Apple’s developer bits are generally the bigger picture story that comes out of WWDC, and some details are slowly emerging about those 1,500 or so new APIs Apple has added for devs to take advantage of. Some of the better news is around new gaming technologies, which should result in much improved experiences for both gamers and the people creating the games they play.

iOS 7 will introduce support for “Made for iPhone, iPod and iPad” (MFi) program-compatible game controller hardware (via 9to5Mac), which means developers will finally be able to access system-level tools for building in support for a wide range of devices from accessory manufacturers. The new API supports both controller sheaths that hold the iPhone or device itself, and standalone controllers that would more closely resemble your traditional gamepad.

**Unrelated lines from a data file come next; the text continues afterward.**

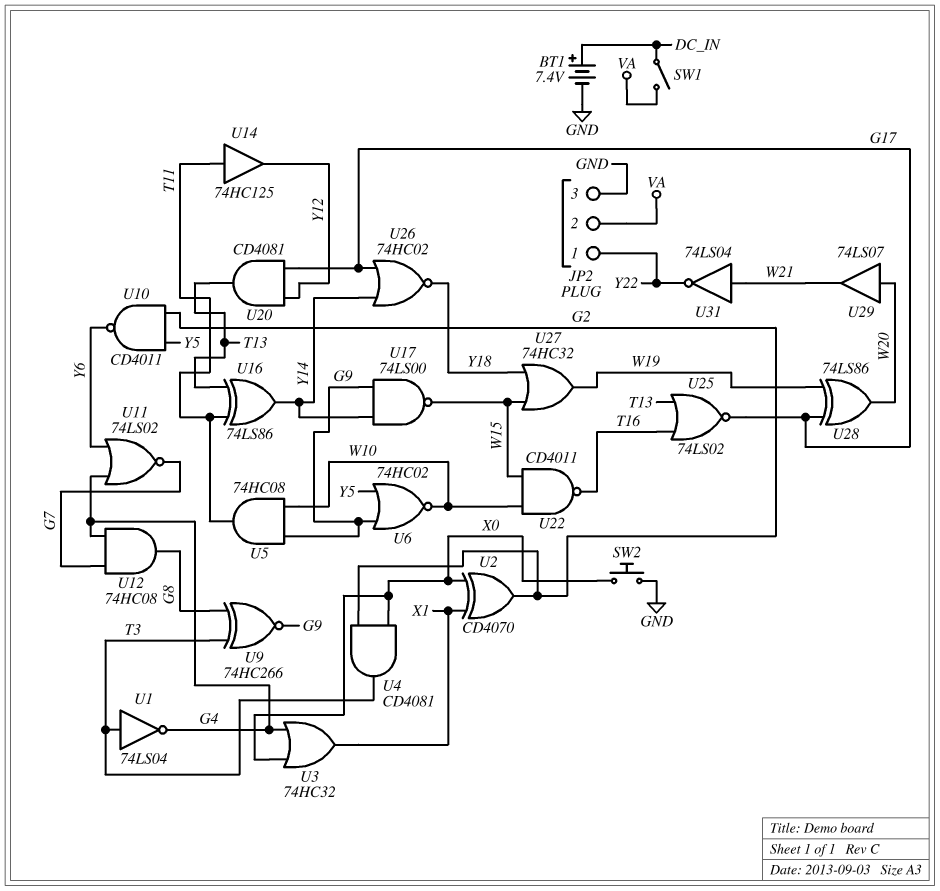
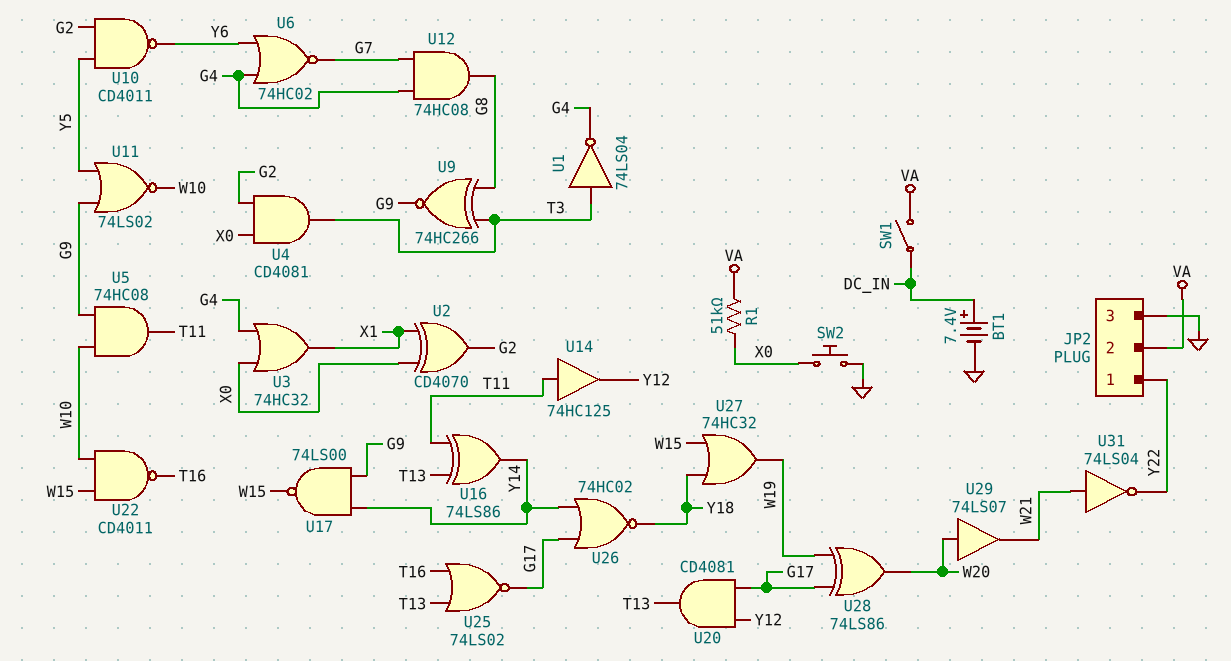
R1: none -> 51k (VA, X0)
U6: NOR 74HC02 (in G9, in Y5, out W10) -> NOR 74HC02 (in G4, in Y6, out G7)
U11: NOR 74LS02 (in G4, in Y6, out G7) -> NOR 74LS02 (in G9, in Y5, out W10)

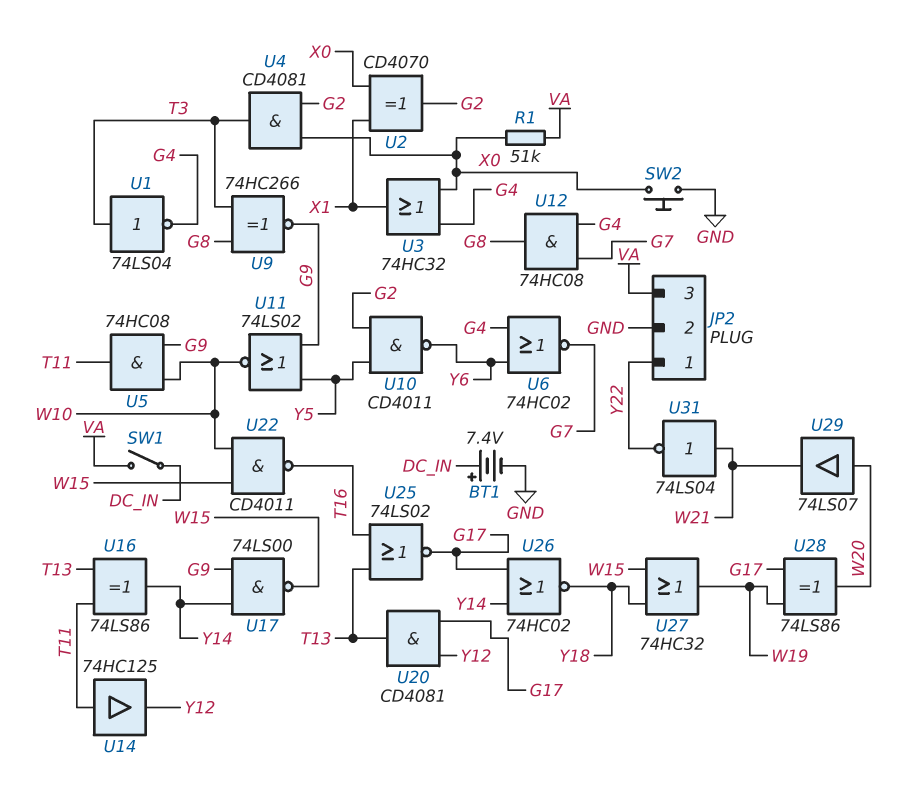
JP2 pin 2: VA -> GND
JP2 pin 3: GND -> VA

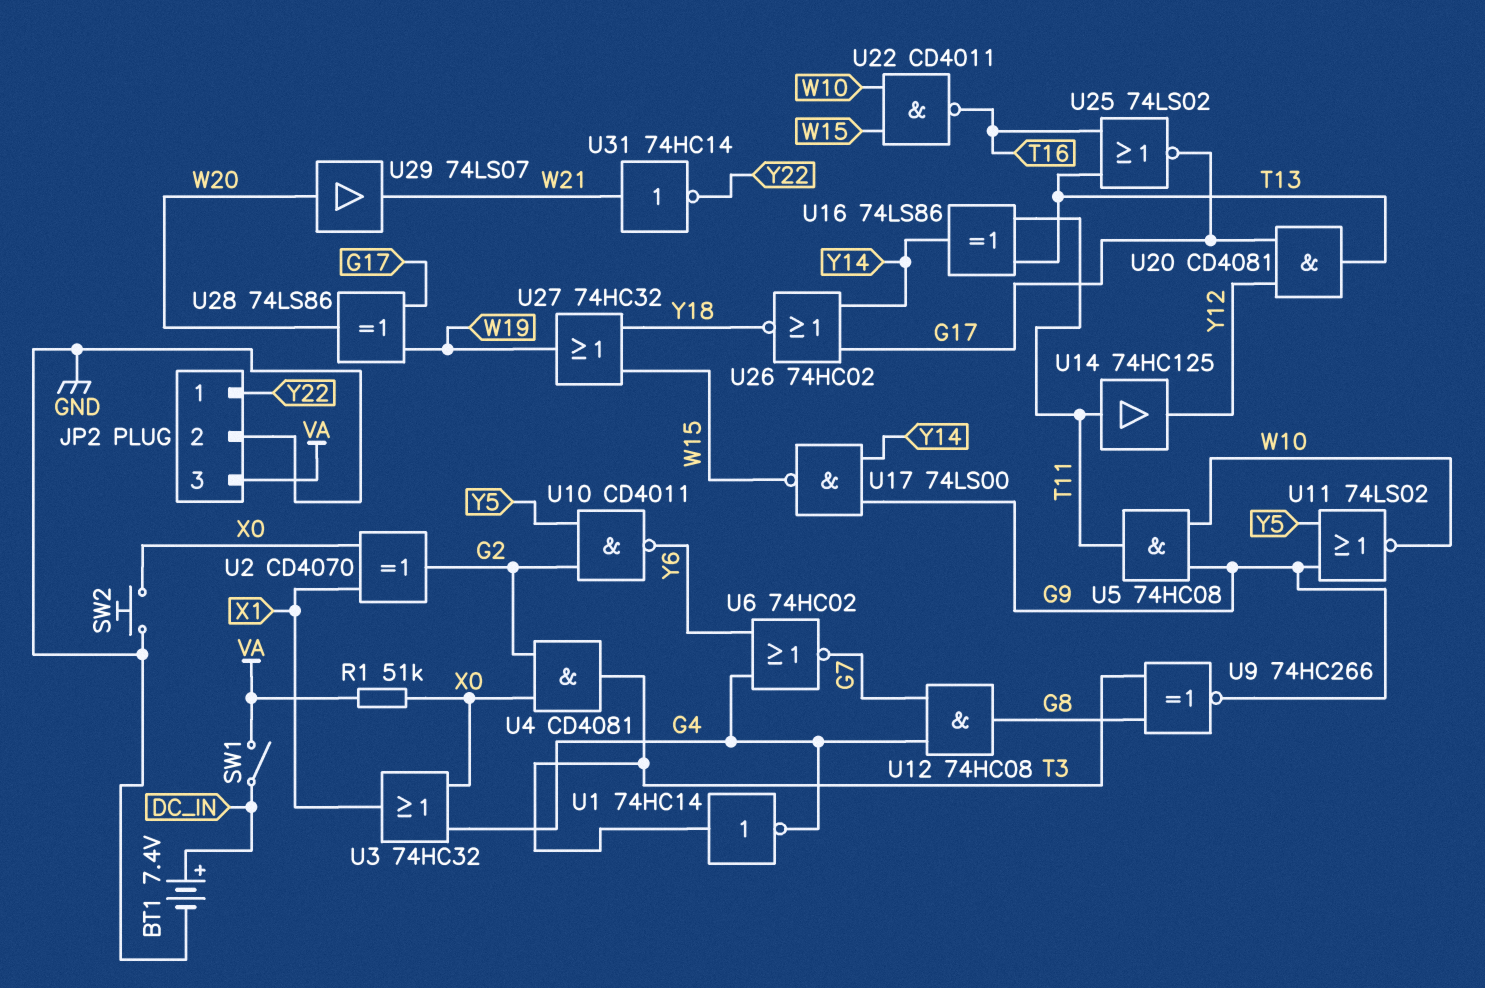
U1: NOT 74LS04 (in T3, out G4) -> NOT 74HC14 (in T3, out G4)
U31: NOT 74LS04 (in W21, out Y22) -> NOT 74HC14 (in W21, out Y22)

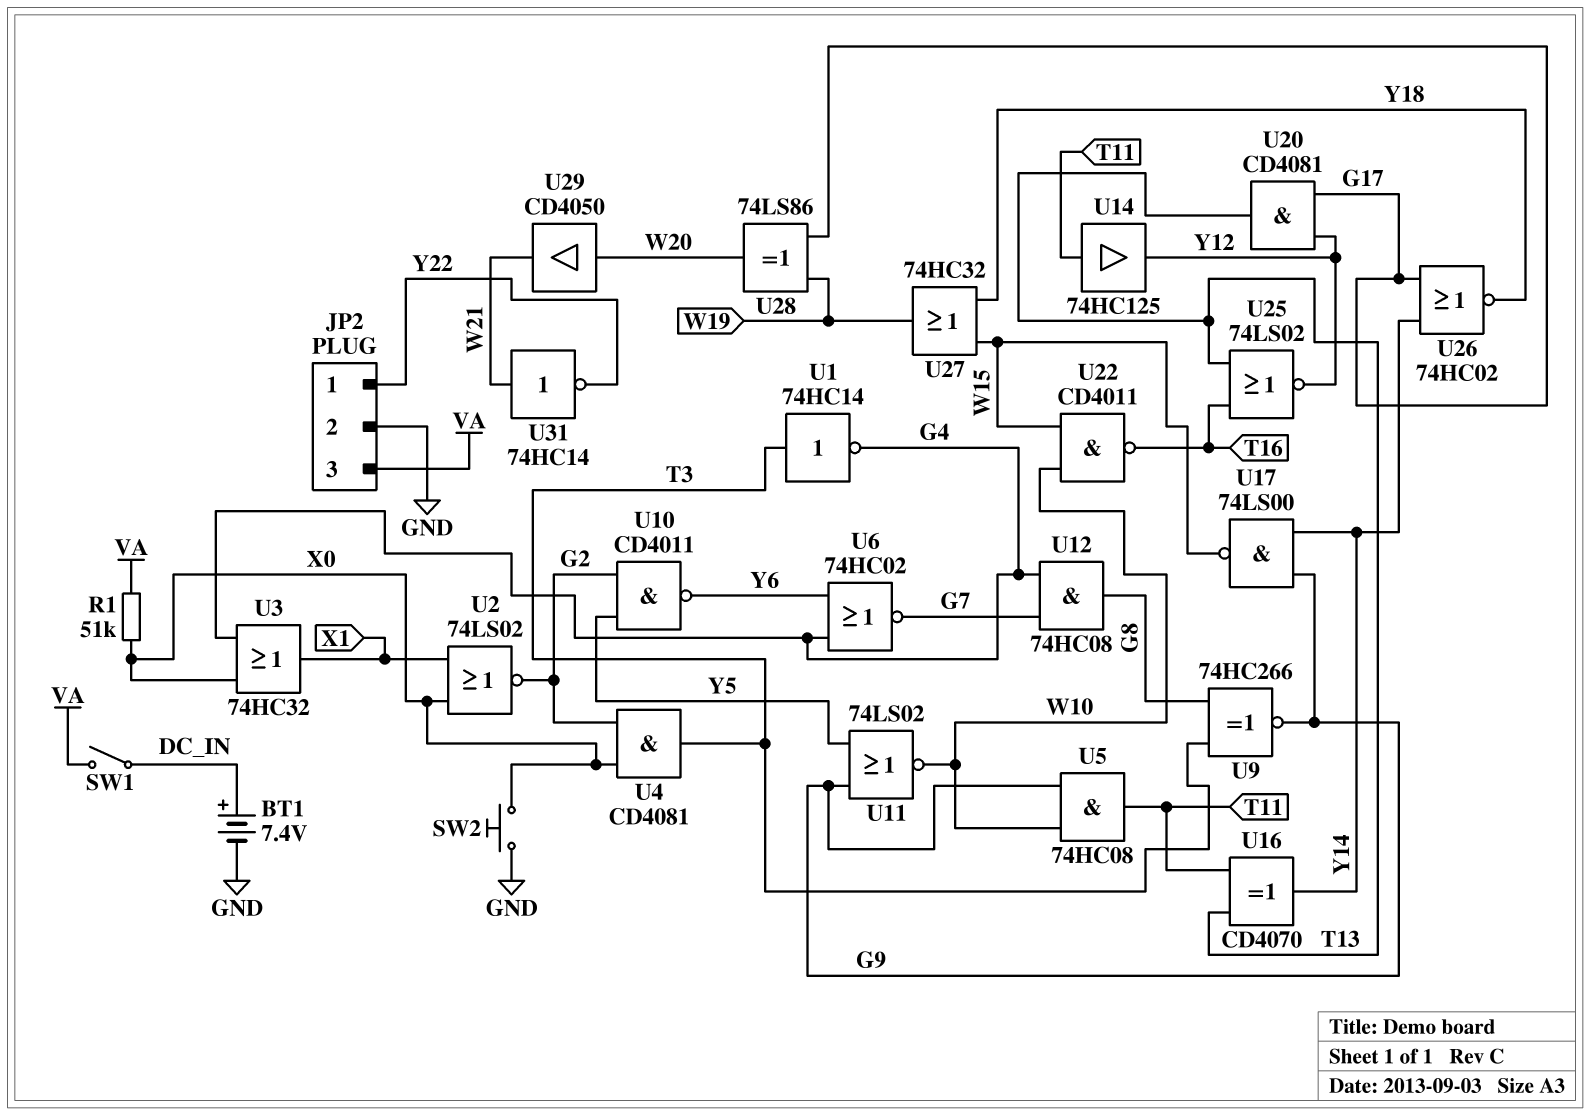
U2: XOR CD4070 (in X0, in X1, out G2) -> NOR 74LS02 (in X0, in X1, out G2)
U16: XOR 74LS86 (in T11, in T13, out Y14) -> XOR CD4070 (in T11, in T13, out Y14)
U25: NOR 74LS02 (in T13, in T16, out G17) -> NOR 74LS02 (in T13, in T16, out Y12)
U29: buffer 74LS07 (in W20, out W21) -> buffer CD4050 (in W20, out W21)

New images found by Touch Arcade from the iOS 7 developer’s guide shows that controllers will be able to offer support for configurations of two joysticks, a directional pad, and up to six buttons at least, so that it should be able to replicate the setup of traditional controllers like the PlayStation DualShock or Super Nintendo gamepad pretty easily. For retro titles and core games alike, this should be a tremendous addition to the arsenal, and you can expect third-party hardware accessory makers like Griffin, Belkin, etc., as well as startups on Kickstarter, to be all over this. There are third-party controllers already out there, but they’ve always required devs to integrate an external SDK to get games working with them, that’s not going to be the case anymore.

Retro games should also get a nice boost from SpriteKit, Apple’s new framework for developing more simple, 2D style games and creating interesting physics effects like the one shown in the video below. Sprite Kit looks to be pretty powerful, but has the disadvantage of not reaching outside of Apple’s ecosystem, or of supporting older devices. Still, Apple has a very fast-adopting user base for new versions of iOS, and there are a lot of dev shops that focus only on iOS, so we could see some very cool stuff built with this new, simpler Unity-type engine on Apple’s devices.

Other new gaming features include turn-based multiplayer game modes, ladder rankings for high score leaderboards and more. But the game controller element alone could have a huge impact on iOS and its role in the mobile gaming market, and it’s quite likely that Nintendo and Sony should be watching very closely to see how the ecosystem around that feature develops.